Raymond Moore is a retired professor who currently lives in the Philippines with his family. Aside from his academic career, Moore is also a playwright, poet, and song writer. He has adapted Joseph Conrad’s novel, Under Western Eyes, into the full-length stage play JIHAD (currently available on Kindle), and he has written a short play (unpublished), Grandman and Baby Boo. Moreover, Moore is a singer-songwriter (under the pseudonym Ray Houston), and he has written a book of poetry titled My Window, which (along with Grandman and Baby Boo) he plans to publish on Amazon in the near future. Finally, Raymond Moore plans to publish audio books of all his creative works (as well as classic short books in the public domain that have yet to be published as an audio book).
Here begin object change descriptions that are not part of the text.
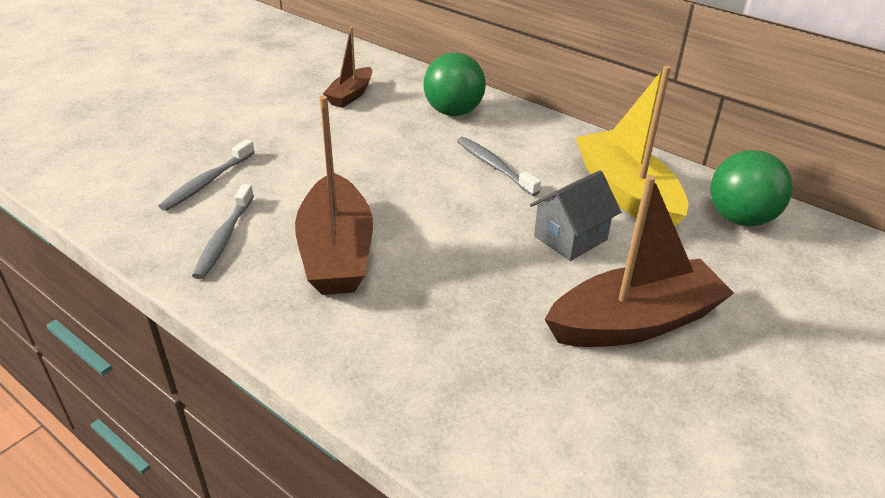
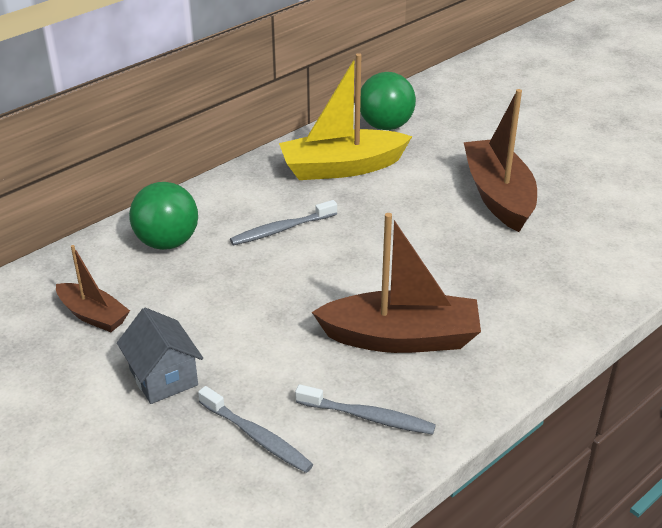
camera: 80 degrees left, 0 degrees up
(570, 238) = (398, 206): grey house -> grey house (163, 377)

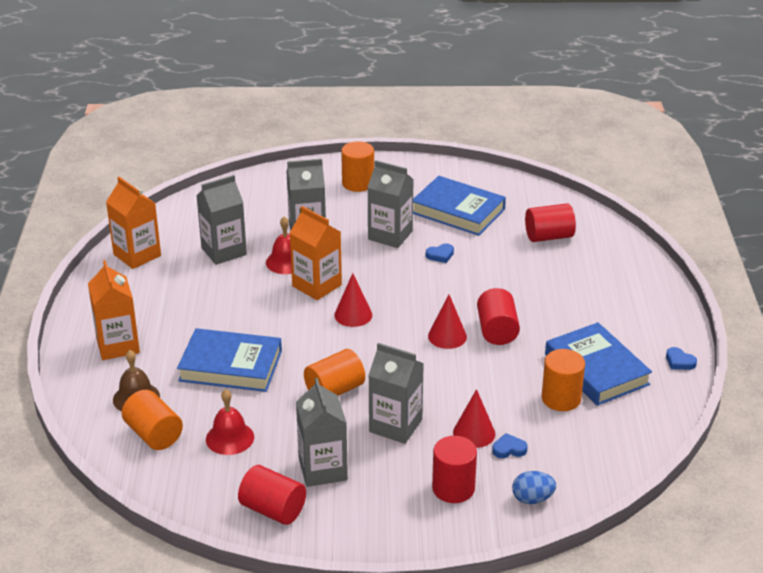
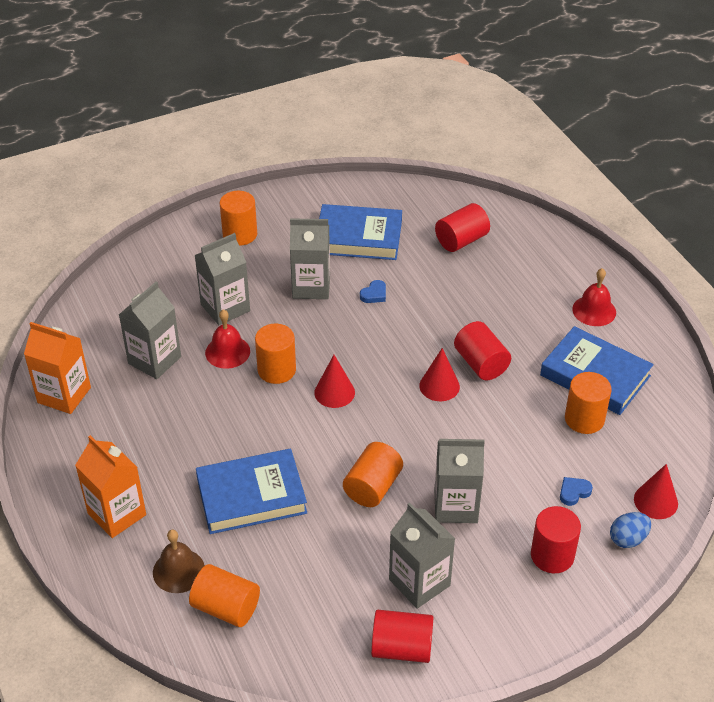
camera: 25 degrees left, 10 degrees up
(230, 438) = (306, 581): red bell -> red bell (594, 310)
(317, 285) = (276, 370): orange carton -> orange cylinder
(474, 433) = (532, 486): red cone -> red cone (655, 501)
(679, 361) = (659, 341): blue heart -> none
'Jihad' is a play written by Raymond Moore, and adapted from Joseph Conrad's novel 'Under Western Eyes'. I would really like to see it preformed in public, and discussed. While the play stands on its own, I think familiarity with Conrad's story adds additional layers to the play and as the play isn't a straight adoption of the novel, the reverse is also true.
While following the general story line of 'Under Western Eyes' the setting for the play has been changed. Instead of taking place in pre revolutionary St Petersburg Russia at the time of Czar Nicholas the play takes place in modern day Tashkent, capital of Uzbekistan. Instead of Russian anarchists the play is about the aftermath of a terrorist act done by a radical Islamist.
In both the play and novel the protagonist is Razumov a college student whose life is upended and spirals downward when an insurrectionist shows up on his doorstep seeking help. While he's by no means the hero he's relatable and his situation to me has a Kafka-like quality.
Even though the time period for the play is a century after Conrad's and the goals of the radical Islamists reestablishing a holy Caliphate differ greatly from the philosophy that powered Russia's anarchists in Conrad's story, the themes carry over almost unchanged, which I found fascinating.
The challenge which made the play personally enjoyable was seeing Conrad's Russian characters transformed into their Islamist counterparts and retaining that which made them multidimensional in Conrad's novel.
The intellectual hypocrite Peter Ivanovitch and leader of a terrorist cell in Conrad's story becomes Muhammad Saad, a radical Islamist, writter, and intellectual and an important leader within the Islamist Freedom Party. Different philosophical views are expressed but both see and justify violence and taking innocent lives as necessary, and both are ineffectual, vain, uncaring, as well as charismatic leaders who inspire a following.
Neither the book nor the play take sides in the the conflict but show the suffering inflicted on innocents, the careless disregard, and pettiness of people toward others in pursuit of 'noble' ideal. Something true in Conrad's time and in our own.